Avevano affidato la
figlia, ottenuta con una
maternità surrogata, ad una tata in
Ucraina per poi sparire nel nulla
abbandonando la piccola dopo averla riconosciuta. È la storia di una bambina di 15 mesi che ora è stata portata in Italia dove presto avrà una famiglia. È stato il Servizio per la cooperazione internazionale di
Polizia (Scip) a gestire il caso, con il rientro della bambina che giovedì è atterrata a Malpensa da Kiev. Il Tribunale per i minorenni di Torino ha aperto la procedura di adozione e la piccola è stata affidata a una famiglia che se ne occuperà fino all'adozione definitiva.
Il viaggio con la pediatra della Croce Rossa
La piccola è partita da Kiev con una salopette di jeans, una valigia con i suoi giocattoli preferiti e una busta con tante foto, raccolte dalla donna che se ne è presa cura. La tata "
era disperata. Piangeva e così il suo figlio naturale di 17 anni.

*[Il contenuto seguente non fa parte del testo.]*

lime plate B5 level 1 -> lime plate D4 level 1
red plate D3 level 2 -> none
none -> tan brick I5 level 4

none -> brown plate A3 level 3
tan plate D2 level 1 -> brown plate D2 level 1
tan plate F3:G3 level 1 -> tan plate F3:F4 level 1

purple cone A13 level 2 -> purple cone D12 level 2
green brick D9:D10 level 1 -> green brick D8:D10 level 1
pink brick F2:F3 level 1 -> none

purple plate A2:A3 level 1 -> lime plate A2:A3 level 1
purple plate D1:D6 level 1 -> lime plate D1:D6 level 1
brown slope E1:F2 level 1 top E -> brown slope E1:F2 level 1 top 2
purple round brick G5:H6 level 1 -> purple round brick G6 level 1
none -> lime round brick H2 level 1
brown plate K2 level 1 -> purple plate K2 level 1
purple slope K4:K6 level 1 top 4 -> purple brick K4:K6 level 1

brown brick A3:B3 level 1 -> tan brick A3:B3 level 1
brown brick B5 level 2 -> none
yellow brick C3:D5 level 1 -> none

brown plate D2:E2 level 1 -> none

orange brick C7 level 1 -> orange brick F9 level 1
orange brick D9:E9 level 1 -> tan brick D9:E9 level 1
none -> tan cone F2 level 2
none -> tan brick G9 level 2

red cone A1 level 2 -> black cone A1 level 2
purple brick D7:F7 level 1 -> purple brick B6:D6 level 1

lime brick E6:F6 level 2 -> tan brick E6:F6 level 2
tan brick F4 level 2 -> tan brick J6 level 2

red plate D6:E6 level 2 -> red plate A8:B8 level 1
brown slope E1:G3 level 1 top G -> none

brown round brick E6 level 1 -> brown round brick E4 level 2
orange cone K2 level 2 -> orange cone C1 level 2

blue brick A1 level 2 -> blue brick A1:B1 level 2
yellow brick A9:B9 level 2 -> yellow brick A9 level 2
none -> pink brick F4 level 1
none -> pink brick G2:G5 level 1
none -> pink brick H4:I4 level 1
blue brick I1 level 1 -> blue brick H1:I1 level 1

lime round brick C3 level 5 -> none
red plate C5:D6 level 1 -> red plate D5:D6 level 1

Ci ha consegnato le foto della bimba e ha chiesto di darle ai futuri genitori, così quando crescerà le potrà vedere", ha raccontato la pediatra Carolina Casini che per la
Croce Rossa ha svolto questa missione.
"
Per come si era presentata la missione avevano paura di trovare una piccola mal tenuta, non ben nutrita e deprivata affettivamente, ma non è stato così: la bambina è allegra e interagisce positivamente con gli adulti", ha confermato.
L'arrivo in Italia
La piccola ha dormito tra le sue braccia per due ore e mezza, tutta la durata del viaggio. All’atterraggio Casini le ha tolto gli indumenti pesanti e le ha fatto indossare dei vestiti più leggeri. "
Adesso sarà accudita come tutti i bambini del mondo dovrebbero esserlo, da due genitori e non perché qualcuno viene pagato. Chi abbandona il frutto della procreazione assistita viene perseguito dalla legge alla stregua di chi lo fa con i figli naturali", specifica la dottoressa.